At an annual breakfast Friday in Durham, environmentalists said more federal and local action is needed to slow the effects of climate change.
New Hampshire U.S. Sen. Jeanne Shaheen and Rep. Chris Pappas both spoke at the event, saying climate change demands a local response but poses a global existential threat.
Pappas says the Trump administration should engage more on the issue with other world powers – such as China and India, both top contributors of carbon emissions.
"We need to be leading as an innovator and understand that our economy is inextricably linked to our ability to promote science and address climate change,” he said.
The annual breakfast, held at UNH this year and sponsored by the Sierra Club, Union of Concerned Scientists and League of Conservation Voters, centers on how climate change is already affecting New Hampshire’s maple sugaring season, fisheries, coasts and more.
Scientists say the warming trend is driving flooding, shortening ski seasons, and creating unpredictability for farmers like Tim Gaudreau, who taps maple trees in the Lakes Region and on the Seacoast.
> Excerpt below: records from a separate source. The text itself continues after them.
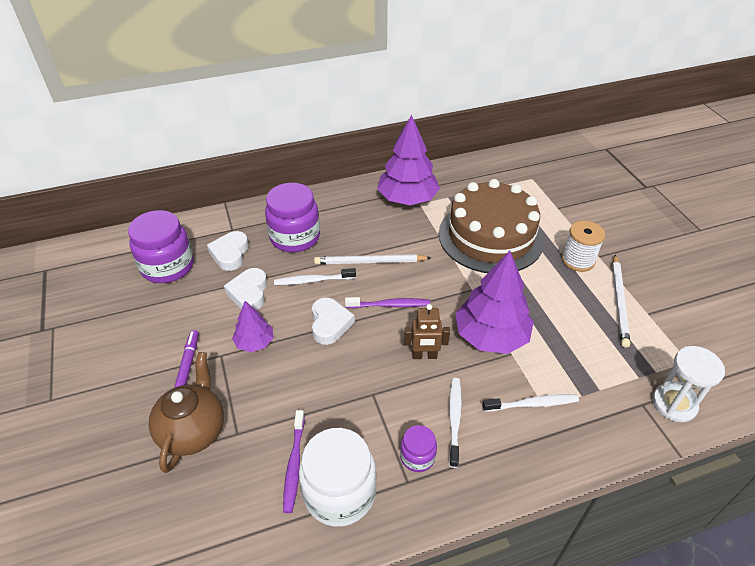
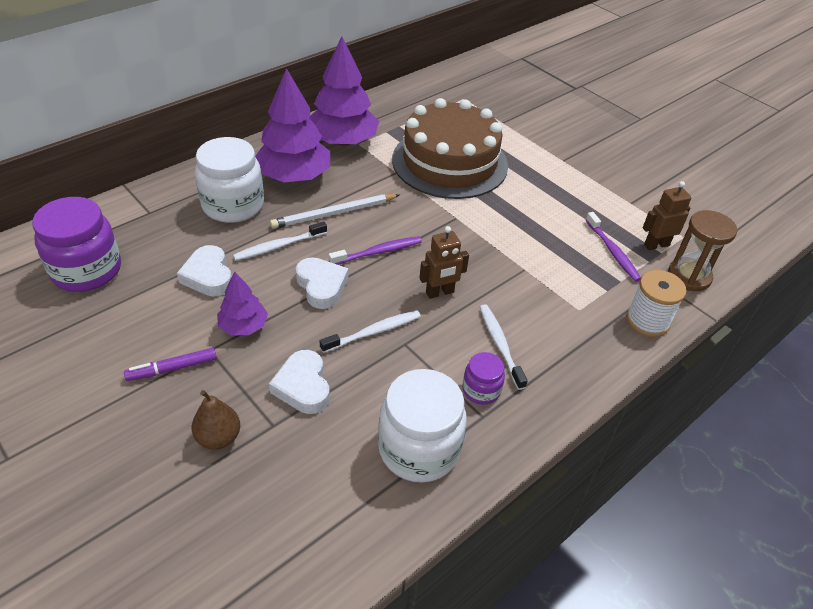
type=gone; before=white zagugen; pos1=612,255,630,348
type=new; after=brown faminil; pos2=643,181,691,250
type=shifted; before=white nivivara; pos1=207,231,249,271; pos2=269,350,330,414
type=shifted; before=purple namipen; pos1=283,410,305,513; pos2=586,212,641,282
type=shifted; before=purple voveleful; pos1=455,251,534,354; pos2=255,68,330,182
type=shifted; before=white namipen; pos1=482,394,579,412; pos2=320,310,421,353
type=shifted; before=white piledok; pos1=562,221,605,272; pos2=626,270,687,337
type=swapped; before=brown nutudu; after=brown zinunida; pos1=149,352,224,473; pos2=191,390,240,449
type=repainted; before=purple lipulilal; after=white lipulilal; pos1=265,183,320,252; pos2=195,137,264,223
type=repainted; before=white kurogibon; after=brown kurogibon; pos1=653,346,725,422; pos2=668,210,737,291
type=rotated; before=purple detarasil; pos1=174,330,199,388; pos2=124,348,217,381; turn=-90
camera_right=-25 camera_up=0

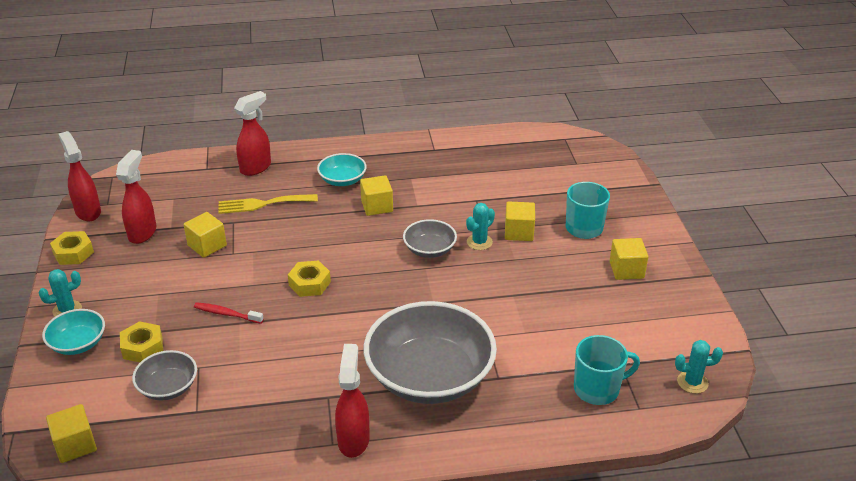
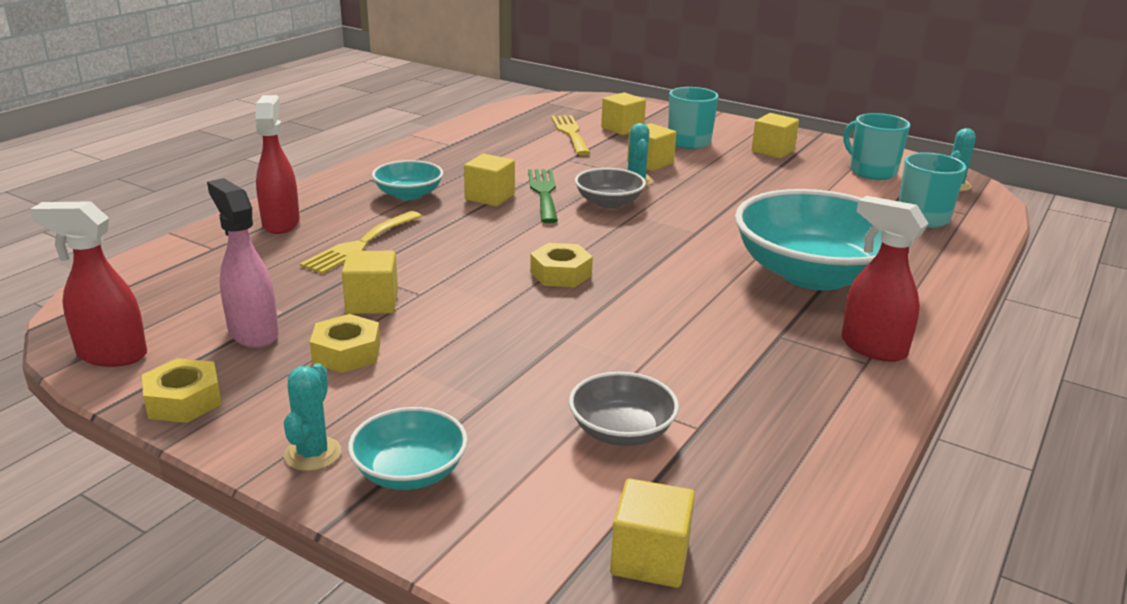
type=gone; before=red namipen; pos1=194,302,264,324
type=new; after=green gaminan; pos2=528,169,558,223
type=new; after=yellow gaminan; pos2=551,115,590,155
type=new; after=yellow patozax; pos2=601,92,646,135
type=new; after=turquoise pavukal; pos2=843,113,910,180
type=shifted; before=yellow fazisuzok; pos1=120,321,163,362; pos2=310,314,380,373
type=repainted; before=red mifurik; after=pink mifurik; pos1=116,150,156,244; pos2=207,178,279,348
type=repainted; before=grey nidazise; after=turquoise nidazise; pos1=364,301,497,404; pos2=735,189,913,290
camera_right=-50 camera_up=-10

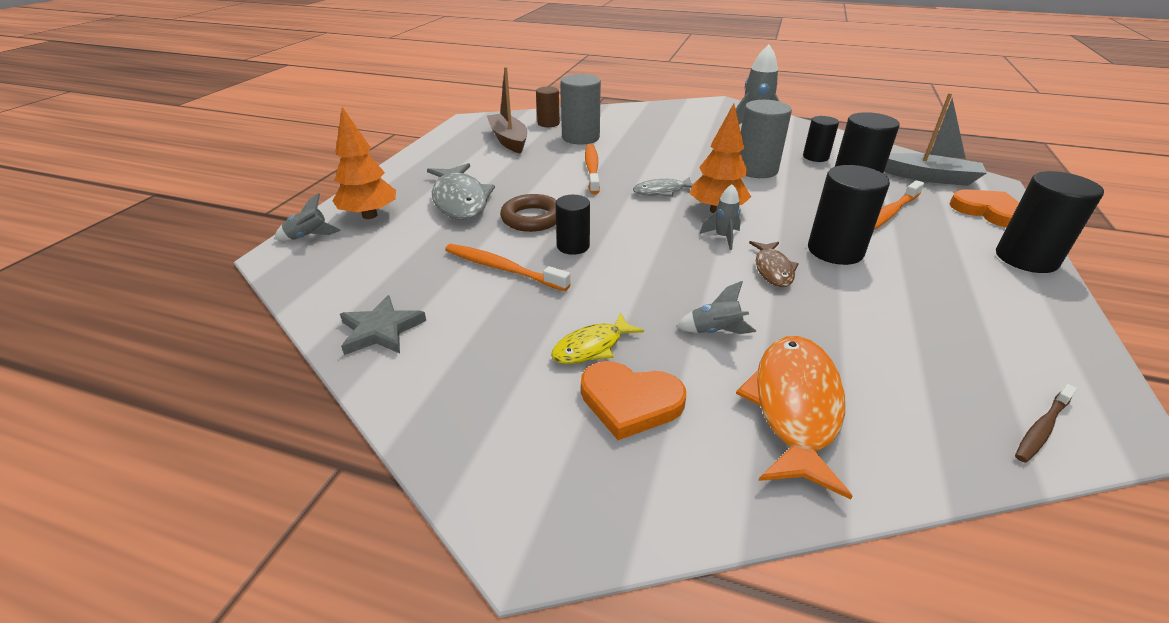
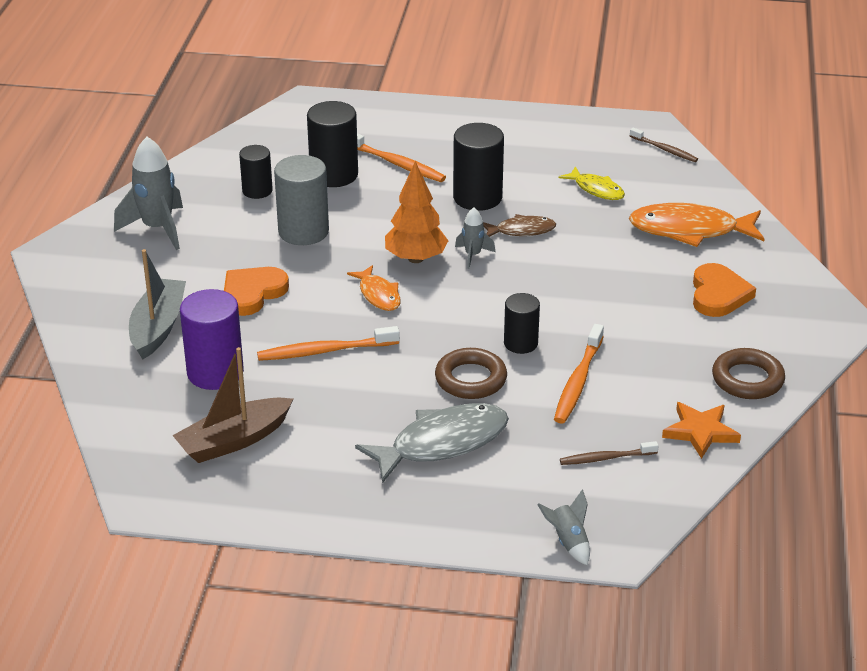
type=gone; before=orange voveleful; pos1=333,107,396,219
type=gone; before=brown ripobix; pos1=536,87,560,127
type=gone; before=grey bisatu; pos1=676,281,756,334
type=gone; before=black ripobix; pos1=996,171,1104,273
type=new; after=brown namipen; pos2=560,441,659,465
type=new; after=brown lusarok; pos2=712,348,785,399
type=shifted; before=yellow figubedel; pos1=551,313,644,364; pos2=558,166,625,200
type=shifted; before=grey mesasifun; pos1=884,93,987,186; pos2=129,249,186,360
type=shifted; before=orange nivivara; pos1=949,189,1019,228; pos2=224,267,289,316
type=repainted; before=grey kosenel; after=orange kosenel; pos1=340,295,426,355; pos2=662,402,741,459
type=repainted; before=grey ripobix; after=purple ripobix; pos1=561,74,601,145; pos2=180,289,244,390
type=repainted; before=grey figubedel; after=orange figubedel; pos1=633,177,693,197; pos2=347,265,401,311
camera_right=-100 camera_up=0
"If the climate system warms up just a little bit out of synch with the other species, your pollinators aren't coming to pollinate those fruit trees, or pollinate your crops,” Gaudreau said during a panel discussion.
He says the changing climate is also affecting the timing and reliability of rain, snow and other variables that are crucial to sustainable agriculture.
Advocates at the event urged the students and residents who came to eat pancakes and listen to the speakers to get involved with petitions and statements denouncing regulatory rollbacks and supporting renewable energy.
For Portsmouth High School seniors Lucia Trevino and Lydia Fedorowich, the event was another outlet for momentum they felt after last week’s climate-focused school walkouts.
They said they feel empowered to be involved in climate advocacy – despite occasional criticism from those who argue the worst effects of a warming climate – and the effects of any action – won’t be felt within current generations’ lifetimes.
“I mean, why not try? If you have the chance to and it’s something you’re passionate about, there’s no point in not trying,” said Fedorowich. “We definitely have a responsibility as inhabitants of the earth to try, at least – that’s the least you can do.”
The two students are co-presidents of Portsmouth High’s Environmental Change Organization, and sit on the city’s blue ribbon committee on sustainability.
After taking gap years, Fedorowich hopes to study environmental policy and global development, and Trevino is interested in environmental science and sustainable farming.
CORRECTION: An earlier version of this story misidentified the college major plans of Lydia Fedorowich and Lucia Trevino, and misidentified a quote from Fedorowich. This story has been updated.